British American Tobacco (BAT) probeert om nieuwe klanten aan de ‘non-burning products’ te krijgen. Afgelopen kwartaal is dat goed gelukt. Er kwamen 1,4 miljoen nieuwe klanten bij. In totaal zijn er nu 15 miljoen klanten die aan het ‘vapen’ zijn. De e-sigaret wordt weggezet als gezond alternatief voor gewone sigaretten en het als zodanig framen daarvan wordt de tabaksindustrie kwalijk genomen. BAT maakt op de e-sigaret nog geen winst, alles wordt ingezet op de groei. Er wordt wel winst gemaakt op sigaretten, maar die markt krimpt wereldwijd met 3 procent per jaar. Alleen in landen als Pakistan, Bangladesh en Vietnam is er nog sprake van groei, maar afgezien daarvan is wereldwijd tabak de sigaar. Tabaksbedrijven hebben hun ‘license-to-operate’ verloren. Jarenlang was het een ideale markt voor beleggers. Streng gereguleerd, zodat er hoge barrières zijn voor nieuwe toetreders, konden de fabrikanten hun producten verkopen. Nicotine is verslavender dan heroïne, hogere prijzen hebben nauwelijks effect op de vraag. Verslaving is bovendien een ideaal repeterend bedrijfsmodel met ook nog eens lage kosten voor reclame en marketing, simpelweg omdat dat was verboden. Maar met de lancering van de verantwoorde ontwikkelingsdoelen bleek dat de tabaksindustrie op vrijwel elk van die 17 doelen in de fout gaat. Rechtszaken en documentaires over de vele misstanden hebben resultaat. Het aantal rokers krimpt.
Duurzame beleggers mijden tabaksproducenten.

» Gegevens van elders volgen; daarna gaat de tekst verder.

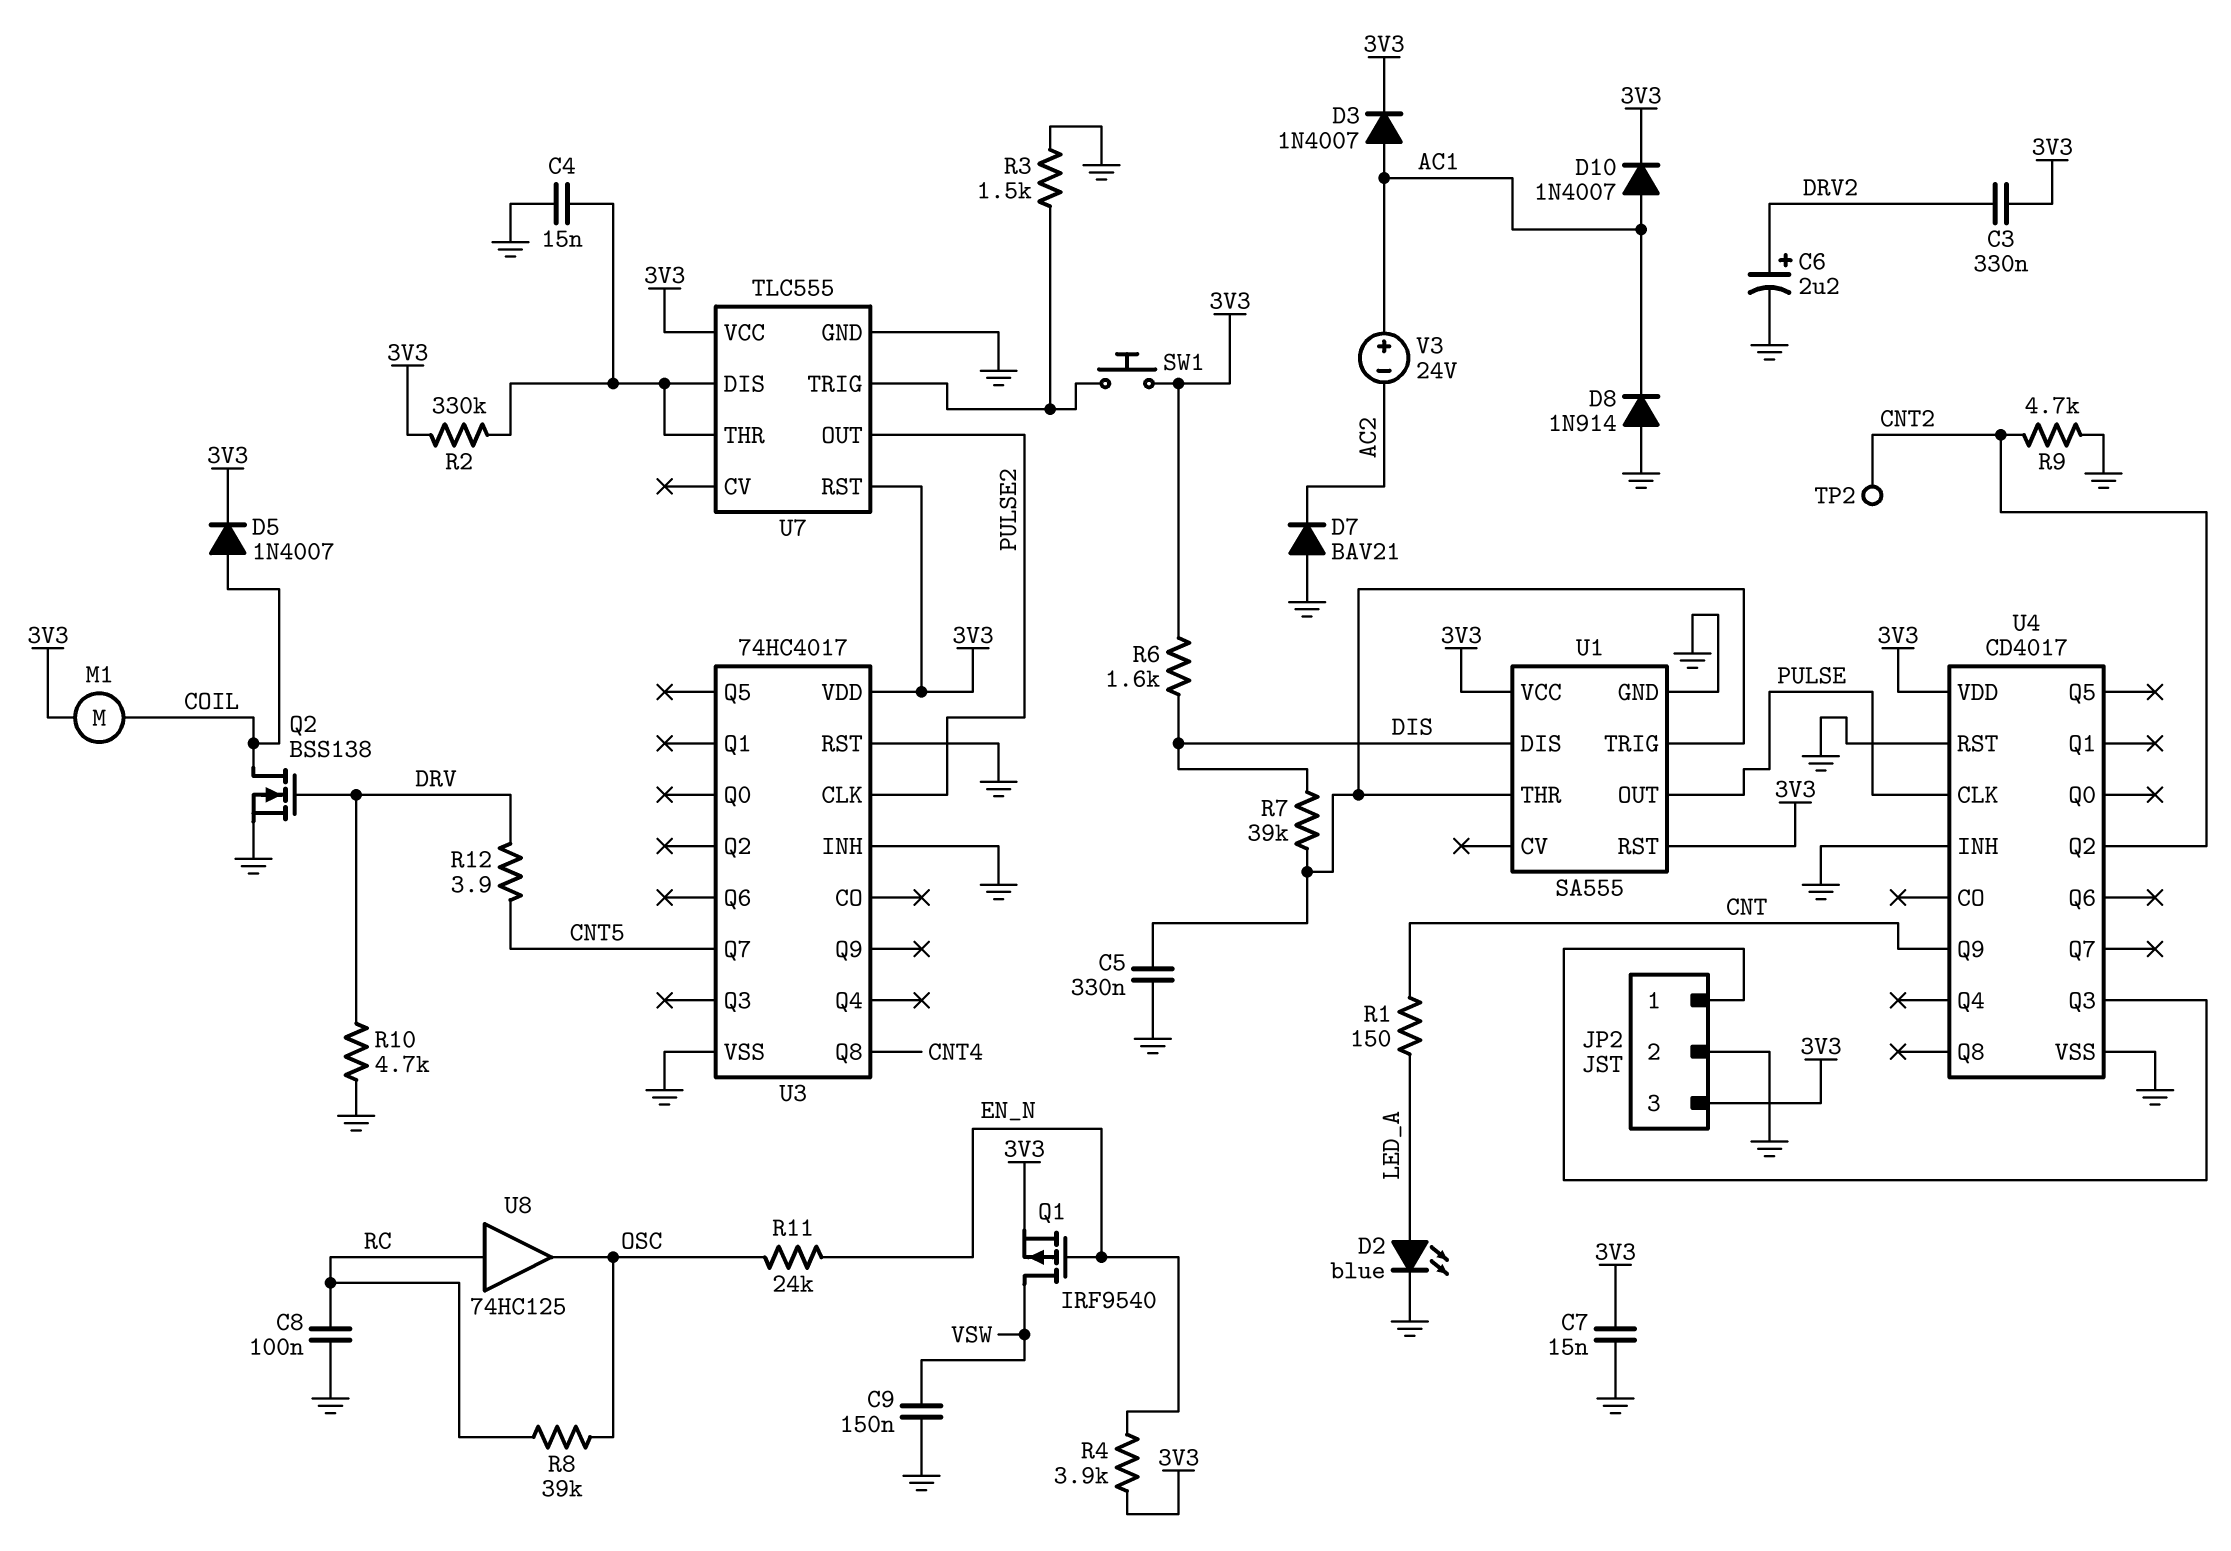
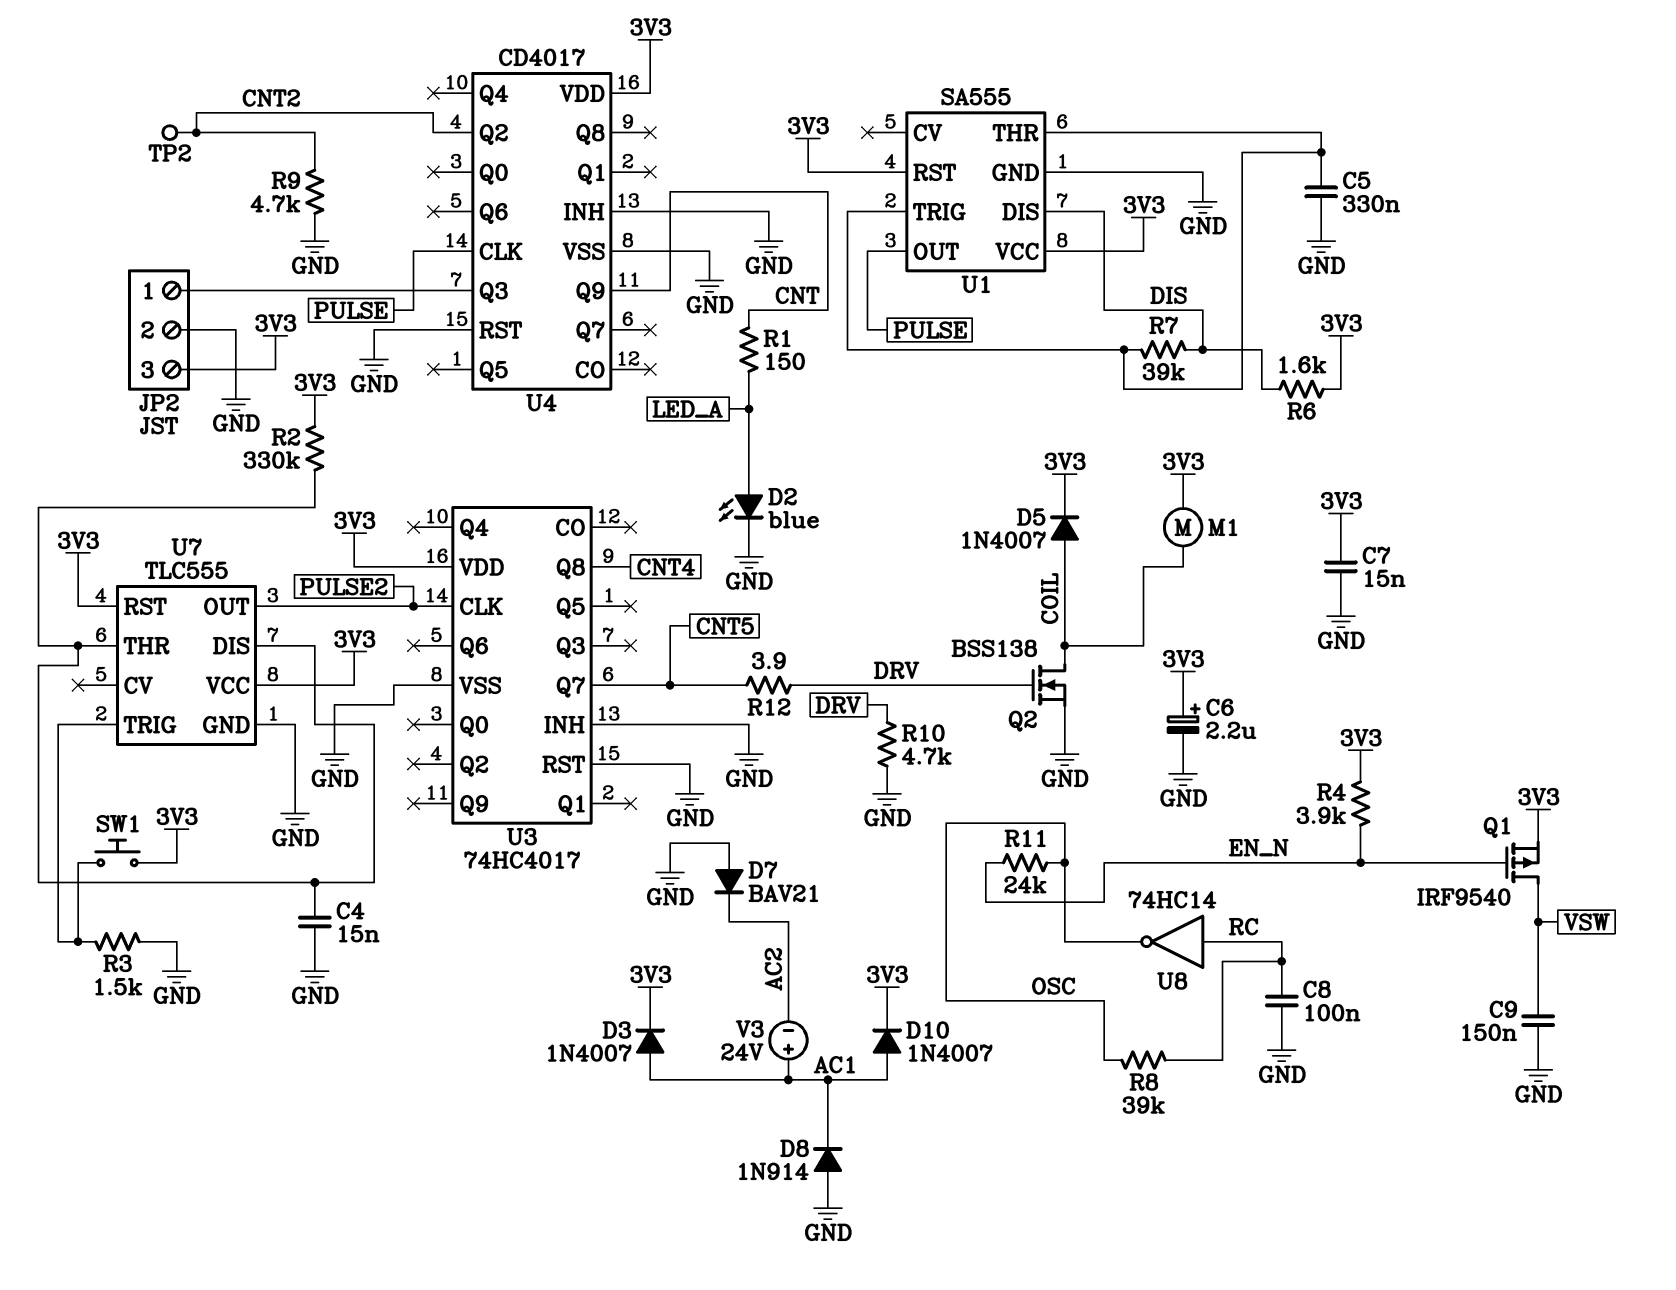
C3: 330nF (3V3, DRV2) -> none
C6: 2.2uF (plus DRV2, minus GND) -> 2.2uF (plus 3V3, minus GND)
U8: buffer 74HC125 (in RC, out OSC) -> NOT 74HC14 (in RC, out OSC)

Nu duurzaamheid zo populair is geworden, komt de vraag al snel op wie er nog in de tabaksindustrie investeert. Het zijn niet de ‘sin-funds’ die bewust beleggen in verslavende producten. De grootaandeelhouders van de tabaksindustrie zijn de indexbeleggers. Wie kijkt naar de aandeelhouders van Philip Morris (Marlboro) ziet dat de leveranciers van indexfondsen en etf’s vertegenwoordigd zijn, pro rata het marktaandeel van deze indexbeleggers. Duurzame beleggers dienen zich te realiseren dat deze vaak grote asset-managers tegelijkertijd de belangrijkste aandeelhouders zijn in de tabaksindustrie. Overigens geldt dat ook voor andere niet-duurzame activiteiten. Leveranciers van index-producten beleggen groot in kolenmijnen, fossiele brandstoffen en zelfs in producenten van controversiële wapens. Nu staan diezelfde asset-managers zich erop voor dat ook zij duurzaam zijn. In de afgelopen jaren hebben ze een hele range aan duurzame beleggingsfondsen in de markt gezet die gretig aftrek vinden. Duurzaamheid op indexgebied vullen ze in met ‘engagement’, maar het ultieme besluit wanneer ‘engagement’ niet meer werkt, zullen ze nooit nemen. Dat is namelijk het verkopen van de aandelen van tabaksproducenten en dat doen passieve beleggers niet. Uiteraard zijn er ook duurzame indices, maar dat marktaandeel is – gelet op de forse belangen van indexfondsen in de tabaksindustrie – kennelijk nogal klein.
Op 18 maart 2007 maakte een uitzending van Zembla duidelijk dat veel institutionele beleggers investeren in zaken die maatschappelijk gevoelig liggen. Veel gevoeliger waren de beschuldigingen aan het adres van een fonds dat zich uitsluitend richt op de kankerbestrijding, maar tegelijkertijd wel belegde in de tabaksindustrie. Deze aandacht in de media heeft ervoor gezorgd dat institutionele beleggers, die verantwoording moeten afleggen aan de maatschappij, er alles aan doen om dergelijke media-aandacht te ontlopen. Zij lopen daarom voorop als het gaat om duurzaam beleggen en die beleggingen worden vaak bestempeld als 100 procent duurzaam. Duurzaamheid beperkt zich echter niet tot het label, het is een overtuiging. Voor de echt duurzame belegger moet de hele keten duurzaam zijn. Dan is het toch bijzonder dat veel van deze zogenaamd duurzame beleggers zakendoen met de asset-managers die tegelijkertijd de grootste investeerders zijn in de tabaksindustrie of in welk ander niet-duurzaam bedrijf dan ook. Wellicht dat ze in hun rol van invloedrijke klant deze asset-managers kunnen bewegen om echte stappen te zetten op het gebied van duurzaamheid. Dat is pas engagement. Overigens staat het deze grote beleggers vrij om te stemmen met de voeten, er zijn voldoende asset-managers te vinden die geen grootaandeelhouder zijn in de tabaksindustrie.